The patent does not say anything about the US military, nor about developing a disease agent. So is this then a better debunking than my first attempt?
wow. this is some topic to try as your first debunk. I think unless you know a lot about medical science, this is a tough one.

For instance you posted the patent (which does have connections to the US military as THE American Registry of Pathology has ties to the US GOV here's one example from 1990, right now they have like a 43 mill. contract) and say it doesn't say anything about developing a disease agent, but as a novice I don't know what a "disease agent" is specifically nor do you quote text in the patent that shows it isn't about developing a disease agent. <if that makes sense. ie.
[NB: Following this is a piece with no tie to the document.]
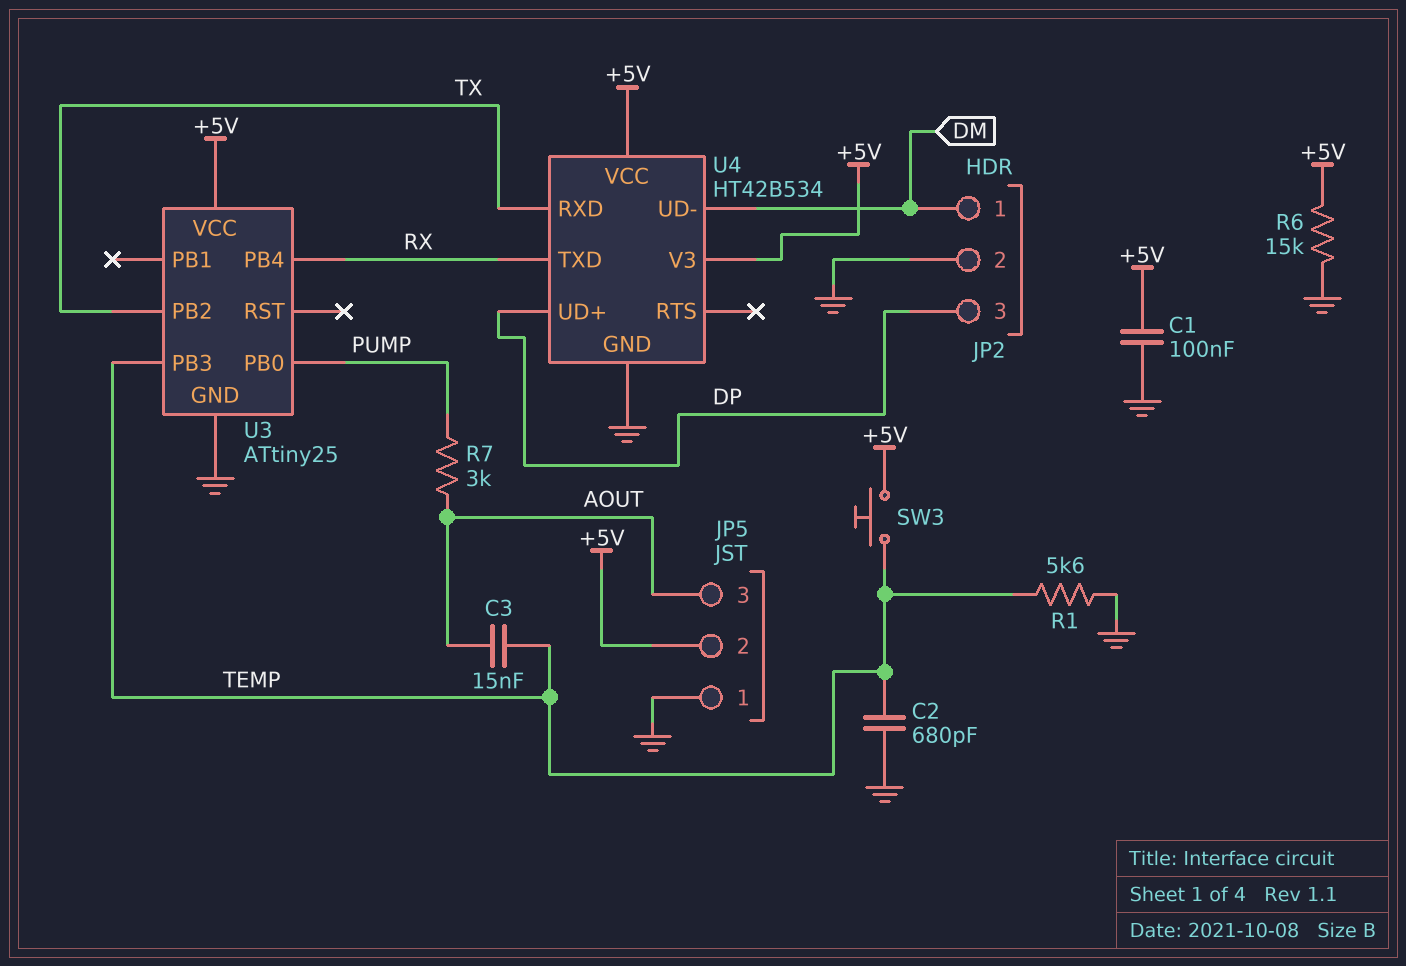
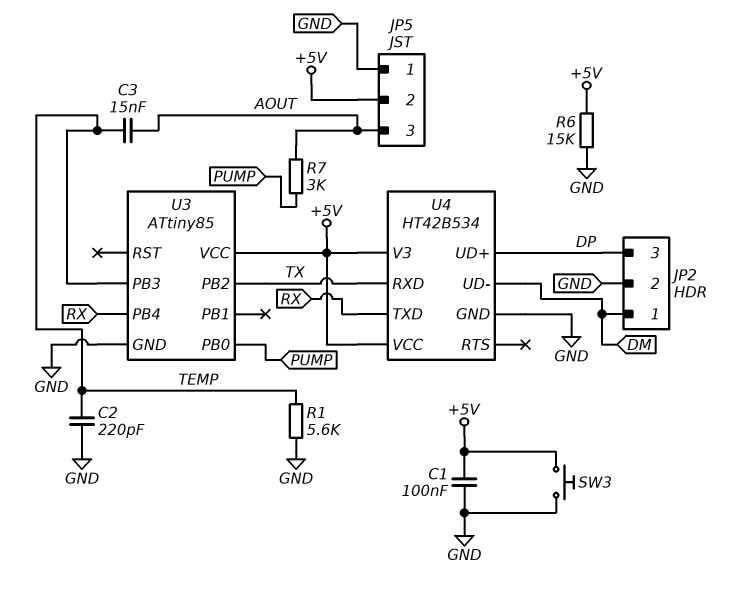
C2: 680pF (GND, TEMP) -> 220pF (GND, TEMP)
SW3: button (+5V, TEMP) -> button (+5V, GND)
U3: ATtiny25 -> ATtiny85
I don't understand the patent so I don't know if you're correct.

Kudos on your attempt though, this article does look like a lot of misinformation. just putting that patent (1991) before the line talking about experimenting in 1942 is a wonky way to present facts.

I tried looking up the blood volume thing and it doesn't sound like he got that info right either (obesity changes the results) but I don't understand the topic well enough to prove it. Maybe youll have better luck.
 
The key to good debunking is focus. Tend towards debunking the smallest claim of evidence you can find , in the most detail you can manage, in one thread.
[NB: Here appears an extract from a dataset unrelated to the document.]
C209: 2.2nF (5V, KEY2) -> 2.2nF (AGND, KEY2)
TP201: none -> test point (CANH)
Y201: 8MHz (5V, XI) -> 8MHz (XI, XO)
In the long term, small high quality debunks are an invaluable resource - they can be found a reused, but weak general debunks are just noise - any useful info just gets lost.
 
i think (sorry, AN OPINION and a question)...can there be a situation where a term or word that is specific to a scientific discipline is misinterpreted by the layperson (and, I include myself in that category, on this topic)?

Perhaps this was already posted, but a brief Google search found this:
Mycoplasma

Also:
http://emedicine.medscape.com/article/223609-overview

(I do NOT know if these two references are related...as I am not trained in epidemiology or medicine).

You found some of the known types. As the article you links says, one of the common ones is responsible for some mild pneumonia, apparently in cycles (as it is a bit contagious). The species under discussion supposedly causes ADD, Aids, Parkinson's, various cancers etc. and was developed as a biological weapon. My quick reading of the patent says it looks more likely a diagnostic tool for these diseases, but for some reason was injected into some test animals and they died.

I do think being totally unable to understand most of the patent is big factor here -- the logical process is "it's about diseases, the Army funded the research, it is horribly complex (at least 30 diagrams and many looong words not all in English) and the government is always up to no good, therefore it must be a biological weapon". Makes sense on many levels. This logic underpins many CTs, and they often need reassurance more than scientific debunking.
 
OK....but, many claims are (as you well know) a "Gish-Gallop"....these are more difficult to properly address.

A Gish Gallop is composed of individual claims. Pick one. Make a thread. Repeat.

Later you can create a thread for the whole gallop, like a table of contents, linking to the other threads.

Thanks both for the definition and the method of response.

*starts to better understand what this site is about*
 
Not really. It's debunking a claim, not a claim of evidence.

We don't try to prove conspiracy theories are wrong. We look for claims of evidence that seem wrong, check them, then expose them if they are wrong.

You can't debunk something if they present no evidence.


I get that Mick, I'm still getting my feet wet!